Type:
Educational Exhibit
Authors:
R. M. Lorente-Ramos, Y. del Valle-Sanz, F. J. Azpeitia-Armán, J. Acosta-Batlle; Madrid/ES
DOI:
10.1594/ecr2009/C-577
Background
DXA is the technique of choice in the assessment of bone mineral density (BMD).
The scanner consists of a low dose X-ray tube employing two different energies to separate mineral and soft tissue components and a high-resolution multi-detector array.
Devices may use two different systems: either a fan-beam emitting alternating high (140 kVp) and low (70-100 kVp) X- rays, which sweeps across a scan area, or a constant X-ray beam with a rare earth filter with energy-specific absorption, which separates photons of higher (70 KeV) and lower energy (40 KeV).
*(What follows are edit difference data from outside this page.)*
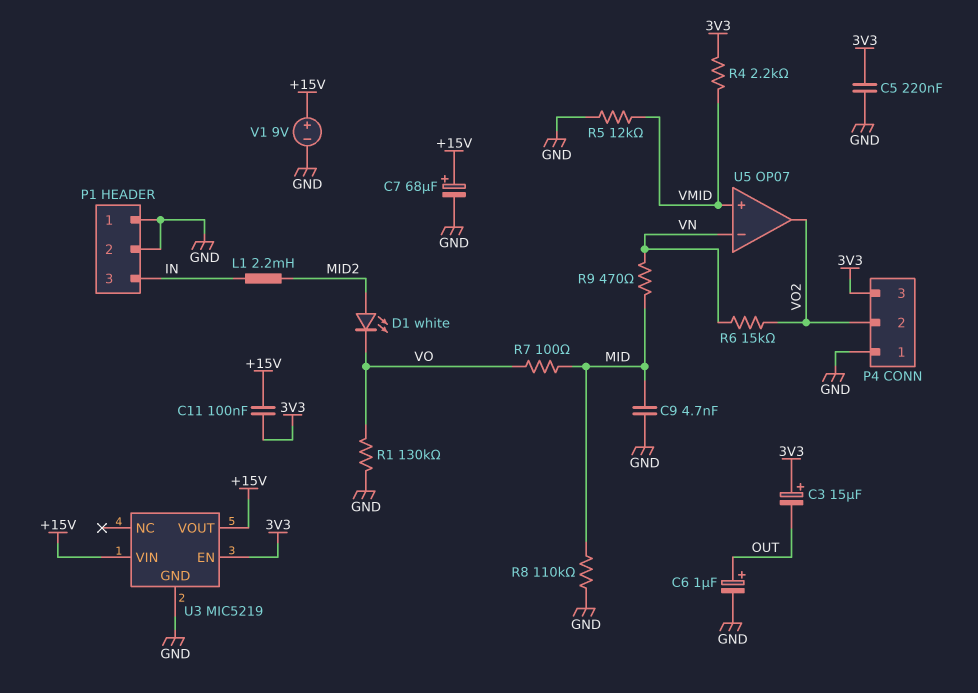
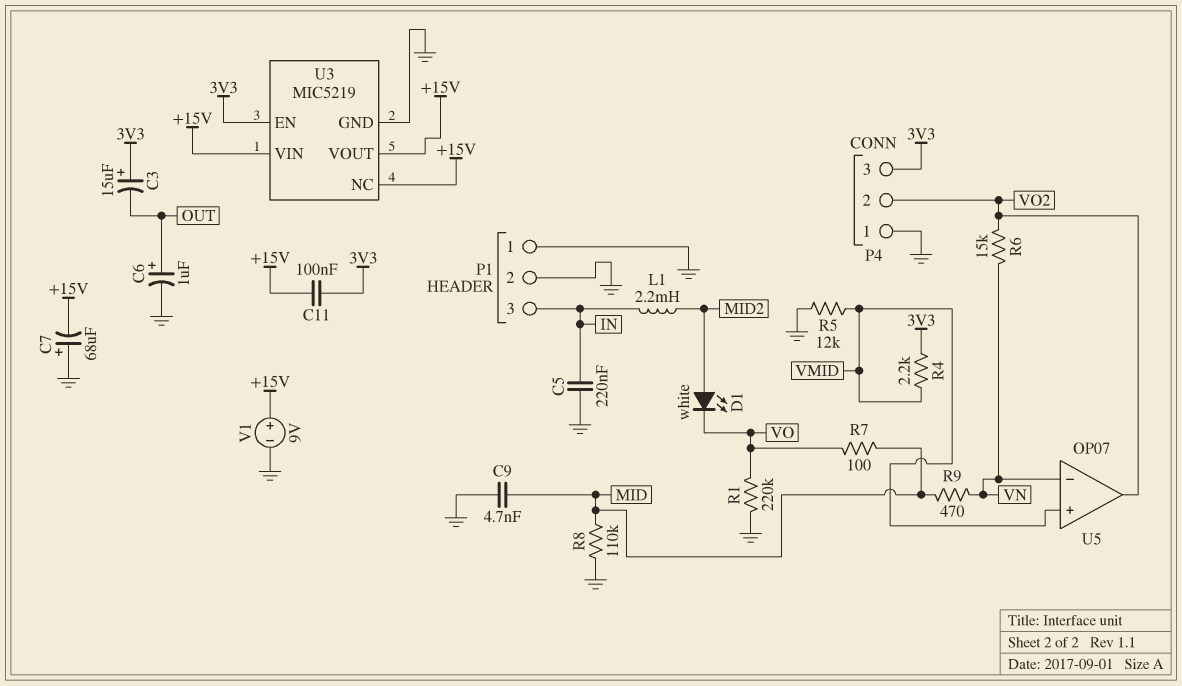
C5: 220nF (3V3, GND) -> 220nF (GND, IN)
C7: 68uF (plus +15V, minus GND) -> 68uF (plus GND, minus +15V)
R1: 130k (GND, VO) -> 220k (GND, VO)
U3 pin NC: none -> +15V

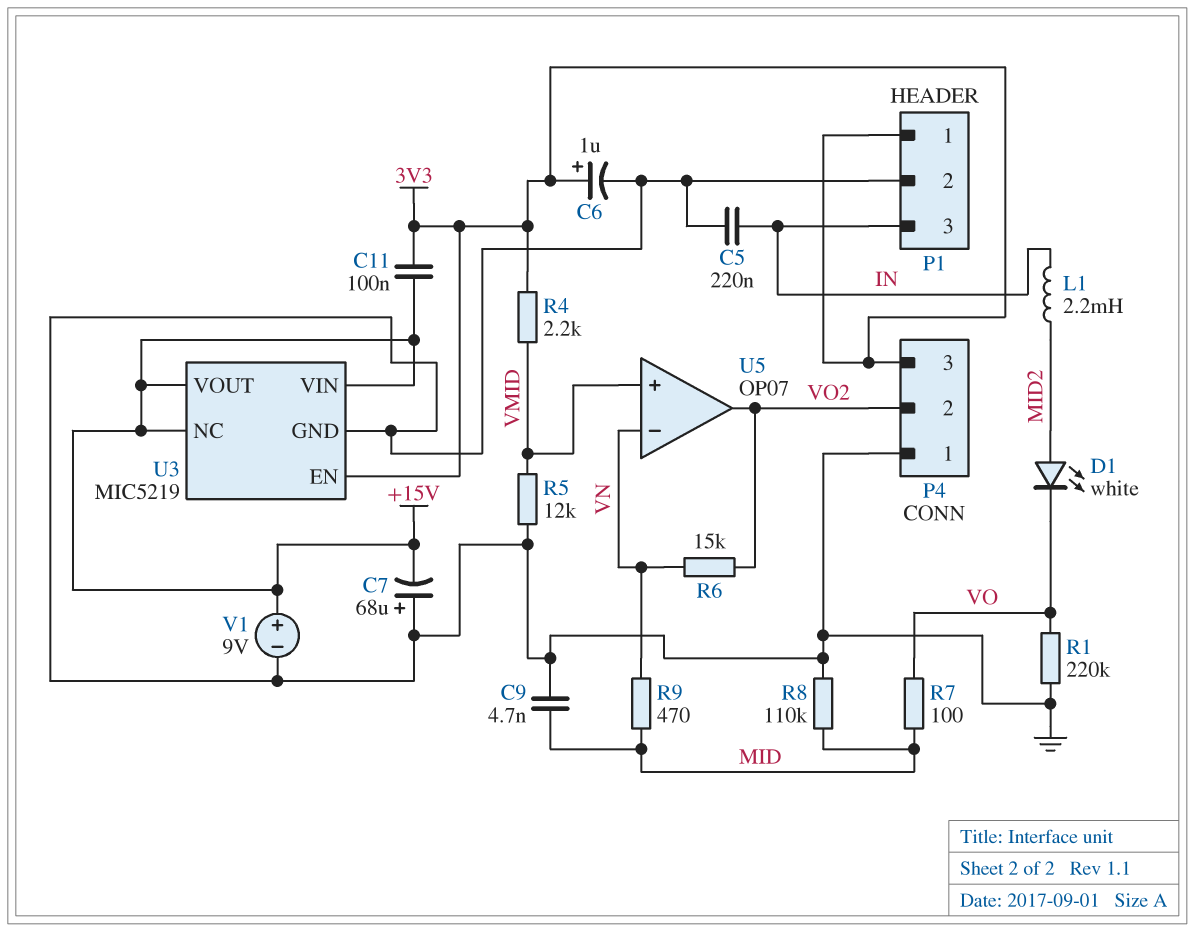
C3: 15uF (plus 3V3, minus OUT) -> none
C6: 1uF (plus OUT, minus GND) -> 1uF (plus 3V3, minus GND)
P1 pin 1: GND -> 3V3

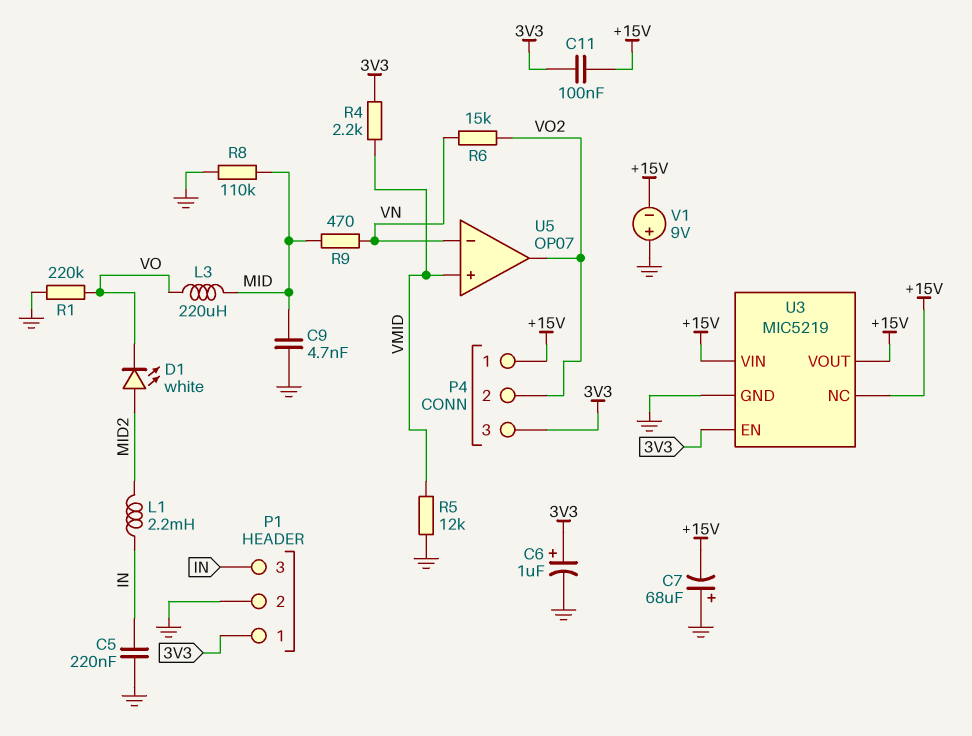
L3: none -> 220uH (MID, VO)
P4 pin 1: GND -> +15V
R7: 100 (MID, VO) -> none
V1: 9V (plus +15V, minus GND) -> 9V (plus GND, minus +15V)

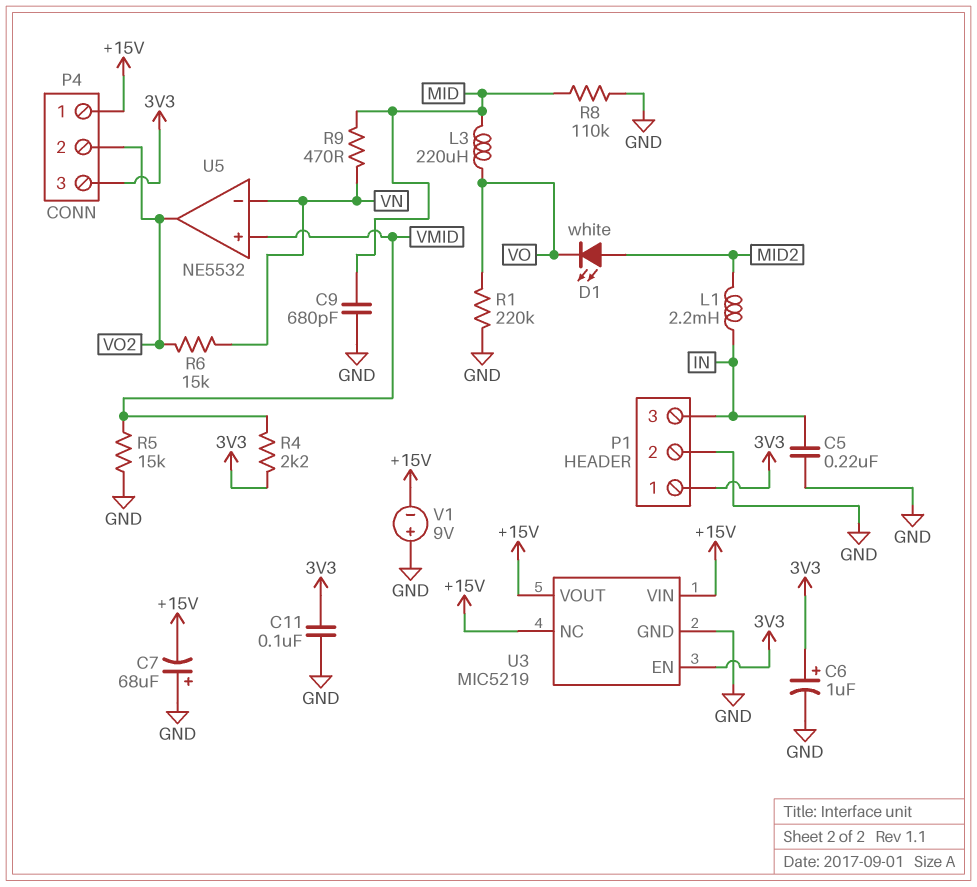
C9: 4.7nF (GND, MID) -> 680pF (GND, MID)
C11: 100nF (+15V, 3V3) -> 100nF (3V3, GND)
R5: 12k (GND, VMID) -> 15k (GND, VMID)
U5: OP07 -> NE5532

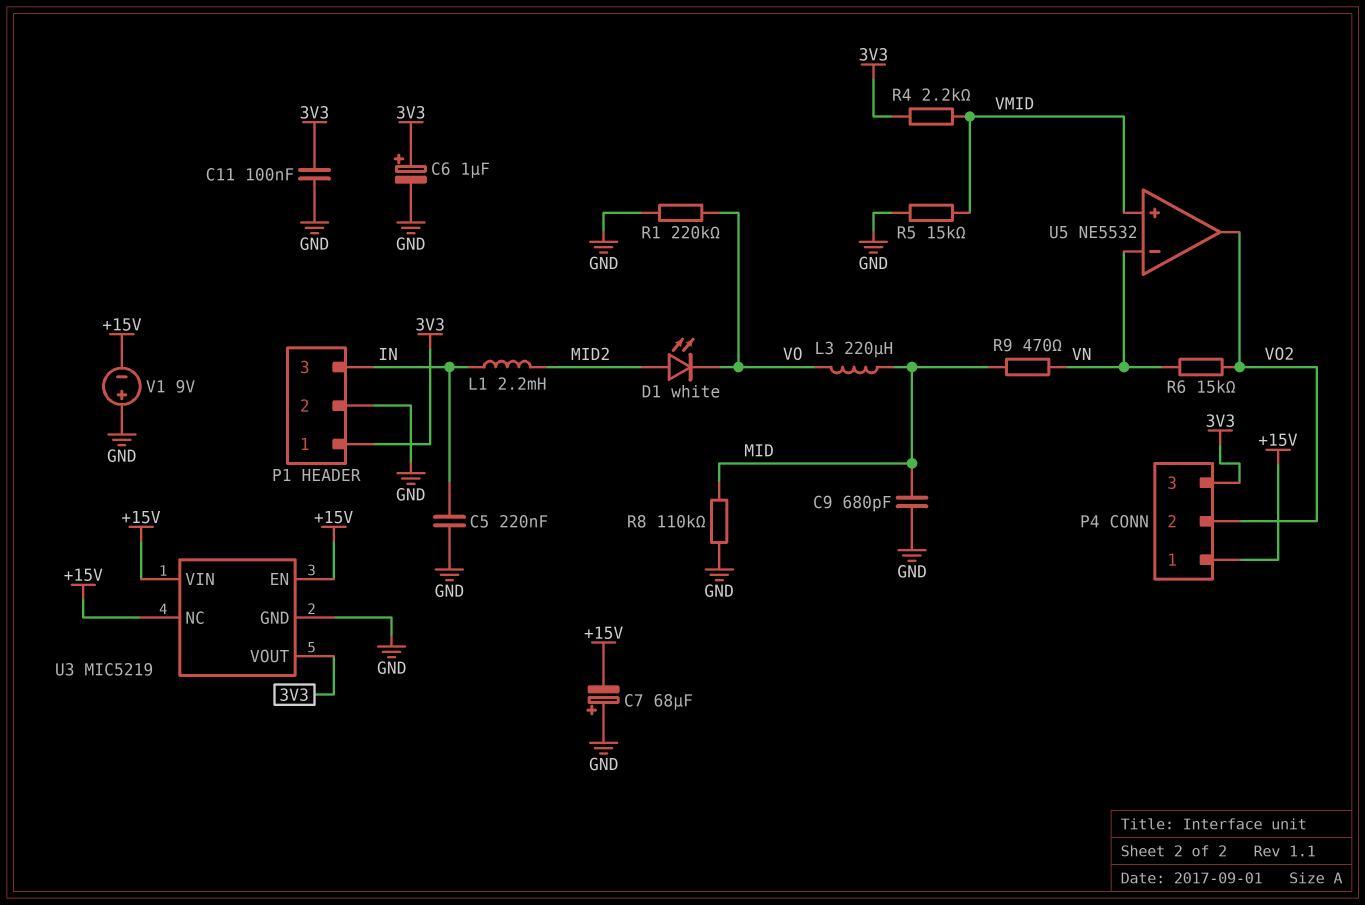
U3 pin EN: 3V3 -> +15V
U3 pin VOUT: +15V -> 3V3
Understanding every step of the procedure is important.
Technical factor implies adequate patient positioning, and including in the study the complete region of interest.
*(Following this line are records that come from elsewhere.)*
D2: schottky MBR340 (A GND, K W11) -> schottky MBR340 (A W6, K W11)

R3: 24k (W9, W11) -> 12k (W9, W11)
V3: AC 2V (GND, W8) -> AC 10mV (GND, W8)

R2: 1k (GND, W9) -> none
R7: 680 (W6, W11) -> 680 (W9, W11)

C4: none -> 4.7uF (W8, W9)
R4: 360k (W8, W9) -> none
Once the correct imaging is achieved, care should be taken on analysis. ROI placement should be careful and artefacts should be detected in order to exclude them from the ROI.
Interpretation is the last step. The scanner calculates bone mineral density (BMD) in grams per square centimetre (g/cm2). Comparing with reference database, values and curves are obtained: Z-score (comparing with healthy population of the same ethnicity, sex, and age) and T-score (comparing with young adults of the same ethnicity and age). The diagnosis of osteoporosis according to WHO (World Health Organization) is based on the number of SD (standard deviation) values that the patient´s BMD value differs from the mean BMD of a young-adult reference population (T-score).
Artifacts should also be stated in the report, as they may be due to disorders previously diagnosed or that require further exams.